Степан, длиннорукий, узкоплечий, в щеголеватой форменной фуражечке, с рыжими вьющимися бачками и стеклянным перстнем на большом веснушчатом пальце, был знаком и привычен, как эти дымные трубы ТЭЦ, пыльные, пшеничного цвета элеваторы, маневровые тепловозы, растаскивающие по путям пустые платформы.
— Вижу желтый один! — сказал Степан, встречая взглядом рыжий, крутящийся огонь светофора.
— Желтый один, — отозвался Николай, почувствовав на лице мгновенно проскользнувший огонь.
— Вчера теща приехала. Другая родня подвалила. Надо ж угостить, сам понимаешь! Другим наливаю, а сам не пью. Тесть говорит: «Хоть одну выпей!» Э, нет, в депо утром приду, в трубку дохнуть заставят и, если хоть случайно капля к тебе залетела, снимут с локомотива. А он говорит: «Нам бы в совхоз такую трубку. Ваши жены счастливые. Локомотивщики пить разучаются!»
Степан дохнул весело на стекляшку перстня, мотнул головой:
— Зеленый один!
— Вижу зеленый один!
Алюминиевый завод сыпал в небо бледные искры. Из корпусов катились платформы с серебристыми буханками слитков. И в их белизне, чистоте Николаю чудились тела самолетов.
Что-то менялось в нем и вокруг и сейчас, и все эти годы. Проносилось безымянное за огромным стеклом кабины. И надо было понять, что уходит. С чем он навек расстается? Куда лежит его путь?
Он старался удержать эту мысль. Разноцветный грохочущий мир набегал, окружал его. А он застыл с этой мыслью в стальной оболочке кабины.
Он сводил бабушку под руку по ступенькам и усаживал в тень огромного тополя, накрывая ей ноги клетчатой шалью. Отходил и издали смотрел, как сидит она в розоватом мелькании. А виделась она не старая, не бессильная, а бодрая, быстроногая, идет, раздавая поклоны соседям, зорко выглядывая его среди голубятен, кустов, дровяных сараев. И, найдя, вся светится, успокоенная, гордостью и любовью.
Теперь она днями сидела в равнодушном, сумеречном забытьи, в забвении всего. Но вдруг промелькнет короткая, залетевшая из других, удаленных пространств и жизней, случайная мысль. И вся озарится, до последней морщинки: видит деревенский дом с окнами на пруды. Сеновалы с легкой, сухой травой. Братьев, отца, подымающих ввысь тяжелые, облетающие навильники.
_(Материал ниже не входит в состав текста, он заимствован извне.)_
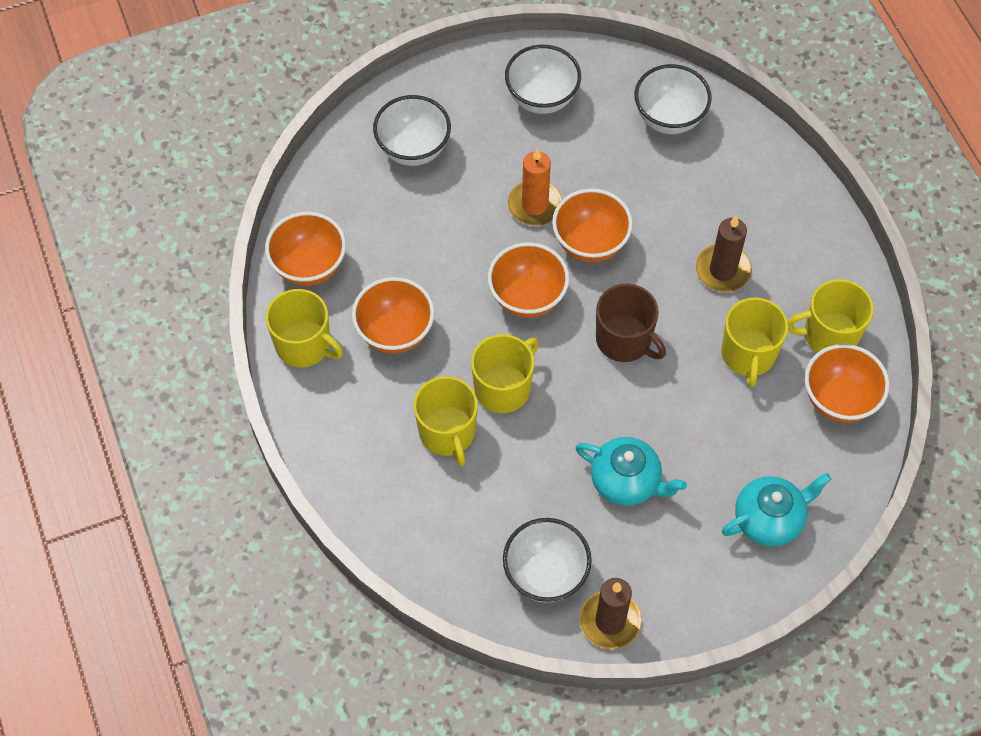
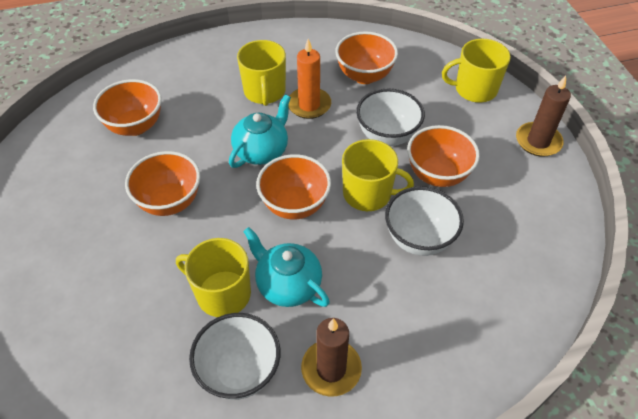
brown mug: 1 -> 0
white bowl: 4 -> 3
yellow mug: 5 -> 4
Длинный стол, и в красном солнце — лица родни, бесчисленных теток, сестер, поющих величальные песни. Пролетит сквозь нее эта мысль и угаснет, и опять пустота в ней, и холод.
А то очнется от своего забытья, вся в слезах, в возбужденье, ищет, зовет. И ее успокаивают, утешают, и он знает: ее мысли о смерти. Ей страшно уходить, исчезать. Она молится, шепчет, готовит себя к уходу. Затихает обреченно и кротко.